My solution: I have a second SSD drive (named "Media") that is symlinked to my Photos, Music, and Movies directories. It does not hold active system software, although I keep a bootable partition on it for insurance. I have a third, large, slower drive that automagically backs up everything, via Time Machine.
The only vulnerability this has is locality: if you have a house fire, everything is destroyed… just as it would be with a local NAS! If you really need non-local security, go with the cloud!
I'm doing this on a Mac Pro, and can run everything inside. There's the "cables" argument against doing this if your internal storage won't exceed one drive — but you still need a cable to get to your NAS!
Using this strategy, I haven't lost ANYTHING in well over fifteen years.
Now I have fetched a coffee I can stop laughing at your error ridden post. It should 1. definitely be ignored by others or 2. be deleted to protect the synapse negative poster!
"Some here are advocating using multiple RAID drives to cheaply increase NAS storage. ... Sure, if you're lucky, losing one drive will mean you still have 3/4ths of your images on a 4-drive RAID. But in my experience, I have NEVER been able to recover a partial RAID after failure of one of its drives!"
LOL... you have ZERO idea how a RAID system works... 3/4ths of the images LOL... if you have RAID5 on a 4 disk system running then you will still 100% (thats 4/4ths in your speak) of your images if one of the disks fails. Thats the whole beauty of running a RAID system... data protection.
That you could not recover a "partial RAID" just shows how little you know... shocking that you even commented in this big boys thread!

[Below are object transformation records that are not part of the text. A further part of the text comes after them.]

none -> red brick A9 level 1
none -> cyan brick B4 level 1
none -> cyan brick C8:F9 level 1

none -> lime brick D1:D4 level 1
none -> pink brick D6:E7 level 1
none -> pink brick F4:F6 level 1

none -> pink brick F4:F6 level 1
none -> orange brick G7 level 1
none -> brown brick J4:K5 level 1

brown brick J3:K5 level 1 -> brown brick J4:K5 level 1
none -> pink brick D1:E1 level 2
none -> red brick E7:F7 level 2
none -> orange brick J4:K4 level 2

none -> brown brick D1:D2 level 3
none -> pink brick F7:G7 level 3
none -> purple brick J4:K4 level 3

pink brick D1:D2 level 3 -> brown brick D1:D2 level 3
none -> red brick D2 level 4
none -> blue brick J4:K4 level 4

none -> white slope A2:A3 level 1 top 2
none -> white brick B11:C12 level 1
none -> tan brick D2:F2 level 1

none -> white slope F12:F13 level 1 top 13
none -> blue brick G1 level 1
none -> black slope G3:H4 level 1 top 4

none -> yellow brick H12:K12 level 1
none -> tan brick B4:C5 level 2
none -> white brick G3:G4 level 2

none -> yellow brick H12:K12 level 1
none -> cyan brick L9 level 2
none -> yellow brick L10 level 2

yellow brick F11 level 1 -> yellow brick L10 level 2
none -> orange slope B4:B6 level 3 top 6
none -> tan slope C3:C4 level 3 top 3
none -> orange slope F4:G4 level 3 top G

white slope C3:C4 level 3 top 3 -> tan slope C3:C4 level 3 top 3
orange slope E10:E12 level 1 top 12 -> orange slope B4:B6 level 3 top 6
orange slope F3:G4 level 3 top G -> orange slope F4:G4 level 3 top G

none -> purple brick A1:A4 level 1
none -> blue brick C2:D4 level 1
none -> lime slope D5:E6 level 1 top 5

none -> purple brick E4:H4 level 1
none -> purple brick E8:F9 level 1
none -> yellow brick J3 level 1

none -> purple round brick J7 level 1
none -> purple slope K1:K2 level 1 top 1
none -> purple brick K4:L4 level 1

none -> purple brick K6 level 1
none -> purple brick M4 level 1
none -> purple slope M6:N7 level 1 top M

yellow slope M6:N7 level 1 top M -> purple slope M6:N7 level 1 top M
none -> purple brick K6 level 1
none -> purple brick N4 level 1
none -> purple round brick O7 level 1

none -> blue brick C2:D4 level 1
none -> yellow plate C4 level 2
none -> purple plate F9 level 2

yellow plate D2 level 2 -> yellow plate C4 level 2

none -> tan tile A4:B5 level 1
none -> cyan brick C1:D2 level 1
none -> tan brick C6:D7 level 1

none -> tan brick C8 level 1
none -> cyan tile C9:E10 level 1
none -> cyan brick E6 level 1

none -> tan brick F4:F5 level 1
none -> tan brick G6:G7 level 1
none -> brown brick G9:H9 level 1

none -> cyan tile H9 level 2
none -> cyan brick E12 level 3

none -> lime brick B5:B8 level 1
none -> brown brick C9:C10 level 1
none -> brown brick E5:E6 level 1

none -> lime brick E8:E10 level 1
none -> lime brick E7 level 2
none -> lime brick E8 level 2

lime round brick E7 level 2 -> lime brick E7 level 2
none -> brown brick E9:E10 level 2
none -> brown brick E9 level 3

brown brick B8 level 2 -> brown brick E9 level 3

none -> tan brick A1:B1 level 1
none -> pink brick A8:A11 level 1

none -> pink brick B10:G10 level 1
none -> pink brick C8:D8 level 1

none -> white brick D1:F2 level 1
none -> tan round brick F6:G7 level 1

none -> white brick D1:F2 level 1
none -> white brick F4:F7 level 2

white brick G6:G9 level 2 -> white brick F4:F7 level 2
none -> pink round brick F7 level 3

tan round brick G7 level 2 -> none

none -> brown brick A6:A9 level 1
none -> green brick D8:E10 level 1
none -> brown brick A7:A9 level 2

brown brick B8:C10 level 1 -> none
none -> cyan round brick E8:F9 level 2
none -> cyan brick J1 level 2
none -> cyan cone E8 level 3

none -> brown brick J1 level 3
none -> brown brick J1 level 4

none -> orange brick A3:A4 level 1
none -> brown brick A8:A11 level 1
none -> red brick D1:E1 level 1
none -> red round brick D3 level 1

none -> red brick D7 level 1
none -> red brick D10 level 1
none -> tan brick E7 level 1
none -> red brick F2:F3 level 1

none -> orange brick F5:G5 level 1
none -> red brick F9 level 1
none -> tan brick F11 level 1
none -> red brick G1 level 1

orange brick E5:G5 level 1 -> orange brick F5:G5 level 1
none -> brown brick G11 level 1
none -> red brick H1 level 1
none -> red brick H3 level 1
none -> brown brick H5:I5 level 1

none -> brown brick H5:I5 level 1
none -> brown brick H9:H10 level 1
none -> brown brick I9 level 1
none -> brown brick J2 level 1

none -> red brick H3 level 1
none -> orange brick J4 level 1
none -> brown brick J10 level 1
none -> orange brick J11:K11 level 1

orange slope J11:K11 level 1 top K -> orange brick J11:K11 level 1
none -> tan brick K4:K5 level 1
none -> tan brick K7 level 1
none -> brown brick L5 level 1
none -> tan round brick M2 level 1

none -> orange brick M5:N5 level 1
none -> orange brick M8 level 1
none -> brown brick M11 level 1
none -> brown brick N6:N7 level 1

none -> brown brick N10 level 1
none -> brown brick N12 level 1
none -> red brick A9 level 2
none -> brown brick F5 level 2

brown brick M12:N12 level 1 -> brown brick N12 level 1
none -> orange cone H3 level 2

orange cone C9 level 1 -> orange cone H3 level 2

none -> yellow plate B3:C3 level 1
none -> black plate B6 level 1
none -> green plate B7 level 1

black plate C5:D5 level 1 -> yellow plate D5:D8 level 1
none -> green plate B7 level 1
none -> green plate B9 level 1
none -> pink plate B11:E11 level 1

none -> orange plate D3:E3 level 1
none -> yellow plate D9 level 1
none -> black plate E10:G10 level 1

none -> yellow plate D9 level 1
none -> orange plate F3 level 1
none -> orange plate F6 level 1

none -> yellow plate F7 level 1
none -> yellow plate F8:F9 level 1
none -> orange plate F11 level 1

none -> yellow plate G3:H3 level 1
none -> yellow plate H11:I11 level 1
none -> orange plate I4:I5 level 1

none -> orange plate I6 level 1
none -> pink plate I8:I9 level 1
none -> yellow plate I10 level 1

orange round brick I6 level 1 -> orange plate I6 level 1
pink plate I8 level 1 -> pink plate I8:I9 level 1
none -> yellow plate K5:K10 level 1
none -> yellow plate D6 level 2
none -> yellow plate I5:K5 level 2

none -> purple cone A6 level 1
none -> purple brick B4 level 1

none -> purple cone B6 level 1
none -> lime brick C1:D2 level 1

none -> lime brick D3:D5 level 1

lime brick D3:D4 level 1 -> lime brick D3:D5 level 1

It is either a running RAID or a degraded RAID...partial RAID does not exist.
The rest of your post is just more "i am the man and will insert myself in the backup strategy".
The beauty of a GOOD backup strategy is that is working in the background keeping the time to last backup to a minimum without human intervention... leaving the human to be more productive.
You don't seem to understand the article's points, nor the difference between RAID 1 and RAID 5.
The article assumed such knowledge, but seemed to imply that you could get more storage with RAID, emphasizing the "I" in the acronym, as opposed to getting more reliability, emphasizing the "R" in the acronym.
In short, going for more storage, using RAID 0 or 5, means your MTBF (that's engineer-speak for "Mean Time Between Failure") is t/n, where "n" is the number of striped volumes. And if the software or hardware has a "glitch," you might not be able to recover from the working volumes when even one goes down — and the spec more-or-less says you can't recover from two or more drives going down.
It's too bad you feel the need to attack rather than just explain — or better yet, ask questions.
I was an engineer for Tandem Computers. We implemented the equivalent of hardware RAID in the 1980s, well before the current RAID spec was even a gleam in some engineer's eye. I am well aware of the nuances — and the hidden pitfalls — of RAID. But rather that ask me for details about my bad experiences with RAID, you just made unwarranted assumptions and attacked — a sure sign of insecurity! :-)
So have a good day, but please know I won't be reading you again. Life is too short for abusive, disagreeable people!
Yeah right... and I spent years at Network Appliance... you may have heard of them... so I kind of know a little bit about RAID... just a little bit.
I stand 100% by my text above... the tech is solid... it has saved my data numerous times... and I hope no one reading this thread thinks your micky mouse strategy towards data backup is the way togo.